Yes. I believe that I am a feminist. (Muslim feminists) believe that our religion gives us the right to be equal to men. For example, if we turn back to history, we find that the prophet (peace be upon him) was married to a businesswoman, Khadija. She was older than him, and he was working for her. This is a sign that women have the right to go to work, have the right to impose themselves, have the right to contribute to their societies.
Unfortunately, in the Arab world – in Morocco, for instance – you can find many, many men (who) are young, they are educated, but still, they see women as “their place is at home,” and they don’t allow their women to go to work. They care about their reputation. Maybe they believe if their women go to work they will be harassed.
Another idea: they find it as a weakness. You know, “as a man I’m not able to provide for my family, I’m not able to give my children what they want, so I’m reliant on a woman to go out and be careless to her children, to just go and give proper money to help.” This for him may be considered a weakness.
What brought you to feminism?
I had faced some problems. Of course, any girl wants to get married, to set up a family. Especially if she is educated and she got a job, she wants to have stability.
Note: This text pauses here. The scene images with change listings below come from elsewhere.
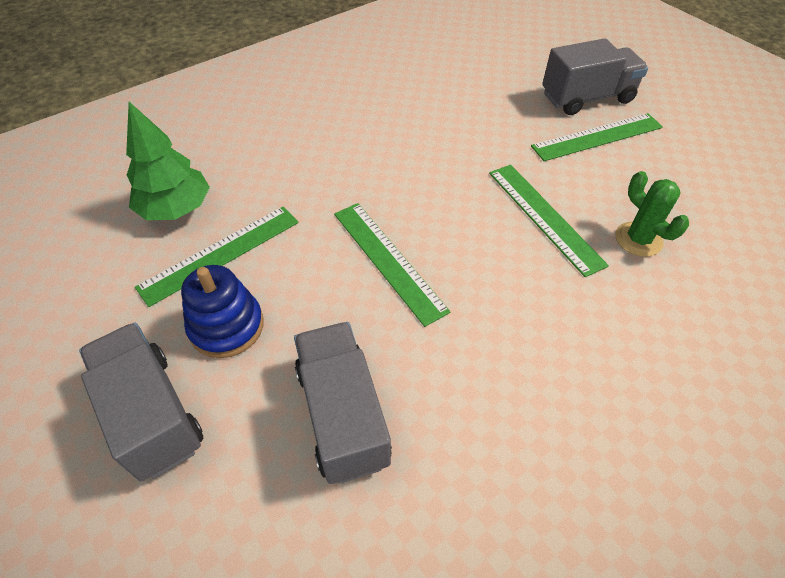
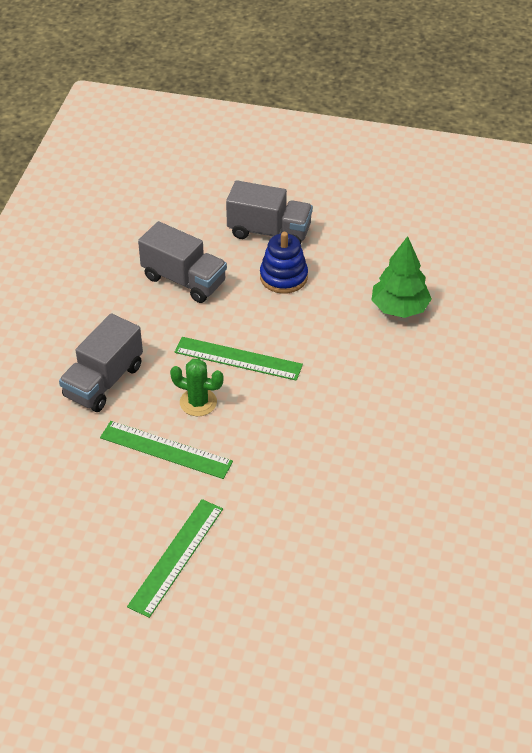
camera: 140 degrees right, 5 degrees down
(220, 254) = (337, 303): green ruler -> none
(587, 98) = (216, 603): grey truck -> grey truck (103, 381)
(638, 239) = (90, 472): green cactus -> green cactus (198, 402)

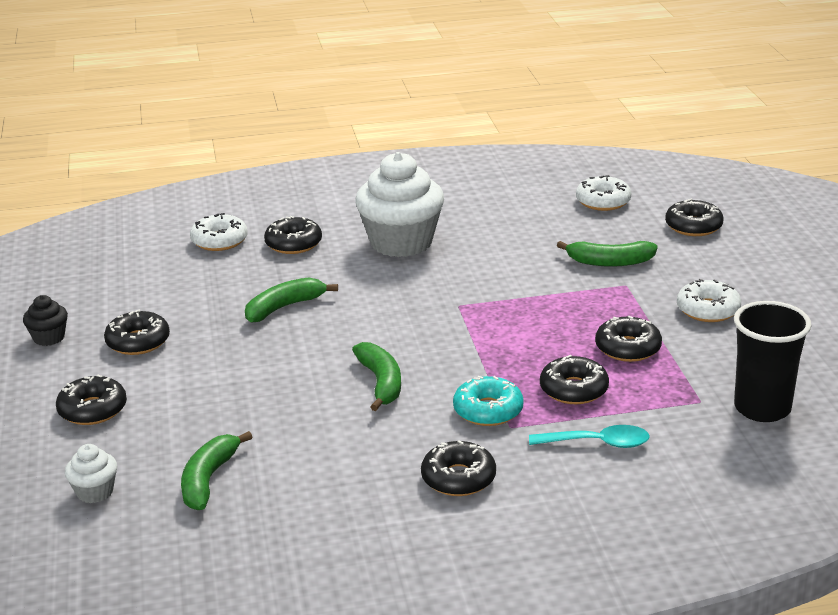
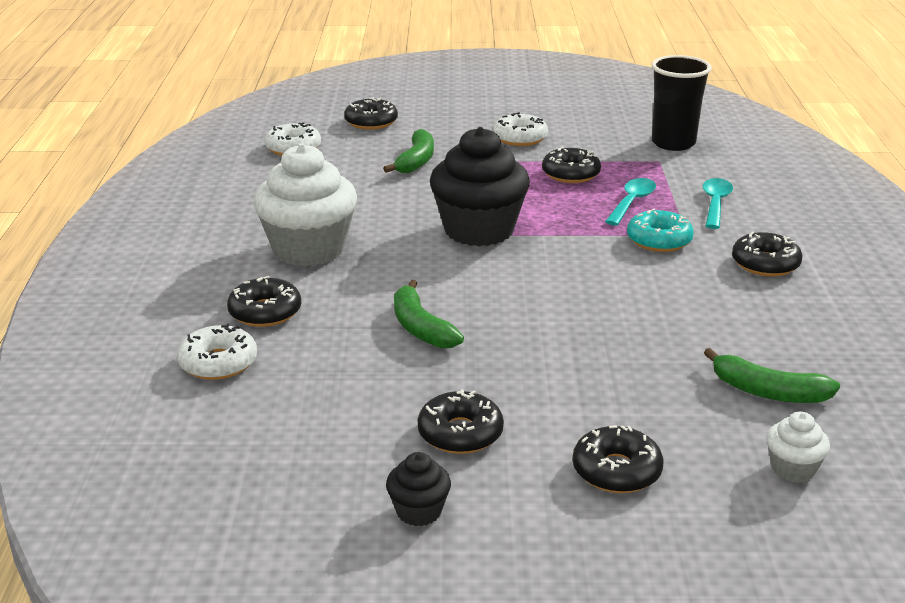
camera: 80 degrees left, 0 degrees up
(381, 383) = (599, 285): green banana -> none
(469, 312) = (479, 230): none -> black cupcake
(574, 389) = (632, 202): black donut -> turquoise spoon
But then when you meet guys who believes that you don’t have the right to have a job, you see that this is not convincing, because you have been devoting your time and your strength and your efforts to just continue studying, imposing yourself, achieving your hopes and your dreams. And then you find someone who forces you to stay at home just because he needs you to take care of his children. He doesn’t believe in you as a person, as an individual, as an independent individual who can contribute in one way or another, not only to a community, to a society, but also to his family. Because you are educated, you will help your children because you are conscious politically, socially and economically. You will help your children achieve their dreams, but this does not mean that you will abandon your life, your career, for them, for him.
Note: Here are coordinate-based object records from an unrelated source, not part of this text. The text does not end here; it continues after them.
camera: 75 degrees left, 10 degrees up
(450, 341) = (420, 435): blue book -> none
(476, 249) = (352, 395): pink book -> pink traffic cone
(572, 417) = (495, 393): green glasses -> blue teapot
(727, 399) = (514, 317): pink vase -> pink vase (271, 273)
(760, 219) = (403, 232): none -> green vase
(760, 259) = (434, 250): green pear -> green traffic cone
We are equal. If you are educated, I am educated. If you want to pursue a Ph.D. and have a job, I can do it. I have the right to choose. Just give me the right to choose, and then I will choose. If I feel comfortable not having a job and staying at home, it’s good. If you force me to do it, it means no, you are taking away my rights as a human being, my rights as a free individual.
This is personal. Evidently, I have met some guys who are so educated, who have good jobs, who seem like they are open minded. But then, they feel that if a woman has a strong personality, this can be challenging for him. One of them said, “you can study, you can work – but for a short time.” It was really unpleasant for me. It was so embarrassing. It was sad, actually, because I feel that he is open minded, he is educated, and then, you see that this is not illustrated or exemplified in his actions and his ways of thinking.
Next Week: Mallouk describes the future she wants for herself and fellow Moroccan women
And, if you’re interested in reading more about women’s issues…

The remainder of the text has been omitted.